Le président national du MFM et non moins conseiller spécial du président de la République, Manandafy Rakotonirina, nous apporte son point de vue sur le cas de Pety Rakotoniana et la place de son parti sur l’échiquier politique national. Ce qu’il pense des nouvelles descentes du Kmmr dans les Faritany et des grèves estudiantines. Interview.

Midi-Madagasikara : Nommé officiellement conseiller spécial à la Présidence, quelle est votre réaction et quelle sera votre contribution ?

Manandafy Rakotonirina : Si vous voulez j’ai un passeport diplomatique, en tant que conseiller spécial du président de la République délivré par Sylla le 10 avril 2002. Dès Février 2002, j’ai exercé la fonction de conseiller dans l’entourage du président Marc Ravalomanana. Donc, ma nomination par décret à la date du mercredi 9 avril 2003 n’est qu’une confirmation officielle de cette fonction que j’ai toujours exercée.

Midi : On dit que le MFM est un parti faiseur de roi. Toutefois, votre parti n’a jamais été compris. Ce style s’apparente-il au tempérament des Mafana ?

M.R: Le MFM a la réputation d’avoir une capacité d’anticipation . Si on parle d’un esprit Mafana, c’est peut-être çà. En 89, nous avons énoncé un programme libéral, avant la chute du mur de Berlin en 90. Nous étions parmi les premiers à préconiser une orientation libérale de la politique à Madagascar, après la sortie du Boky mena du régime socialiste. Nous avons dénoncé les dérives possibles du système des provinces autonomes depuis le retour de Ratsiraka. Pendant la crise de 2002, les menaces de sécession dénoncées par le MFM entre 98 et 2001 ont failli se traduire dans la réalité, si Ratsiraka n’était pas politiquement battu, en juin 2002. Le 28/29 mars 2003, nous avons participé en tant qu’observateur à la réunion du comité exécutif de l’Internationale Libérale de Casablanca au Maroc. Si tout se passe bien , nous serons membre à part entière de l’Internationale Libérale, au congrès d’octobre de Dakar.

Midi : Avec le cas de Pety Rakotoniaina qui ne cesse de fustiger le pouvoir, votre poste actuel n’est-il pas délicat ? Est-ce qu’il y aura une nouvelle orientation du parti ? Et quelle sera votre position vis-à-vis du Kmmr ?

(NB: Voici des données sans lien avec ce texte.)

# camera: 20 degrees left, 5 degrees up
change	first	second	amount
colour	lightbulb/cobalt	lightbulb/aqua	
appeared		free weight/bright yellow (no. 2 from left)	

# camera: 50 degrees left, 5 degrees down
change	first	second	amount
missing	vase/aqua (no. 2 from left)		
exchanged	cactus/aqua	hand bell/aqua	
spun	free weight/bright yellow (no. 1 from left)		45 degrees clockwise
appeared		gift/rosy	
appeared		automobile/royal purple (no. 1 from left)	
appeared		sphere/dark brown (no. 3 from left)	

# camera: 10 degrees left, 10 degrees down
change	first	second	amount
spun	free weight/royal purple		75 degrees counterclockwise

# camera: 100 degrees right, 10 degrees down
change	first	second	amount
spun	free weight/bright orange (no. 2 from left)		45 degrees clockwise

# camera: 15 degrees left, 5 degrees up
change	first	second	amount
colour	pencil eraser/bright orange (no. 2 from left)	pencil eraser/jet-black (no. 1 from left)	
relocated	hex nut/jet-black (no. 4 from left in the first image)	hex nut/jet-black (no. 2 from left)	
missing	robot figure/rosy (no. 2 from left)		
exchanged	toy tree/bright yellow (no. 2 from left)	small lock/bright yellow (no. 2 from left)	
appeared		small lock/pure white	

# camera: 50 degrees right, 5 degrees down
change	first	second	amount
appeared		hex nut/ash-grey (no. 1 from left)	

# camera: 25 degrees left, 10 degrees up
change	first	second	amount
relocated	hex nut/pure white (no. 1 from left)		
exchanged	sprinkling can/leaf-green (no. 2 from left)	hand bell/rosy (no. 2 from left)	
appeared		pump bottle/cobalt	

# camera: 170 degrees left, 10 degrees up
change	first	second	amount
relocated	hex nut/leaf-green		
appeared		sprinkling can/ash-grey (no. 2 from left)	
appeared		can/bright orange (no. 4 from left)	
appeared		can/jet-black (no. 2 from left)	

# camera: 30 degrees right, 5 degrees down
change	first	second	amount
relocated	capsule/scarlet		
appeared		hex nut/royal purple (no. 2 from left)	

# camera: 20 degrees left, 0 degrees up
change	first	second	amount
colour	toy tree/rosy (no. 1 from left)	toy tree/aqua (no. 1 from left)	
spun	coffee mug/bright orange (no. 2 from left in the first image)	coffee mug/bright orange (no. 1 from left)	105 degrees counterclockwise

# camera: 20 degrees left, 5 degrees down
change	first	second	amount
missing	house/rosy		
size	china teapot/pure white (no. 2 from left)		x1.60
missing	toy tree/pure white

M.R : Le cas de Pety oppose, le MFM appuyé par la population de Fianarantsoa, au TIM de cette localité depuis la nomination du nouveau Président de la Délégation Spéciale. Le discours de Pety dénonce l’injustice dont sont victimes les fondateurs du Kmmr. Donc, c’est un conflit entre le Kmmr et le TIM d’une manière générale et particulièrement entre le MFM et le TIM à Fianarantsoa. Que le gouvernement soit critiqué, c’est dans la règle des choses, vue sa pratique jugée injuste et inéquitable concernant le partage des postes de responsabilité au sein du régime en place. Cela ne doit surprendre personne . Nous souhaitons que le président de la République ne s’occupe pas des querelles entre ses partisans. A l’occasion d’une rencontre entre le chef de l’Etat et le Kmmr à Ambohitsrorohitra, le président a accepté le rôle d’arbitre qui lui revient. Je continue d’avoir des relations avec les membres du Kmmr. Je suis en train de travailler sur un projet qui consiste à les intégrer davantage dans les rouages de la République, pour une meilleure efficacité du pouvoir du président Marc Ravalomanana. Et ce, dans l’exécution des objectifs de développement rapide et durable.

Midi : Et à propos des descentes dans les provinces par des membres du Kmmr, ne vont-ils pas faire le jeu de l’opposition ?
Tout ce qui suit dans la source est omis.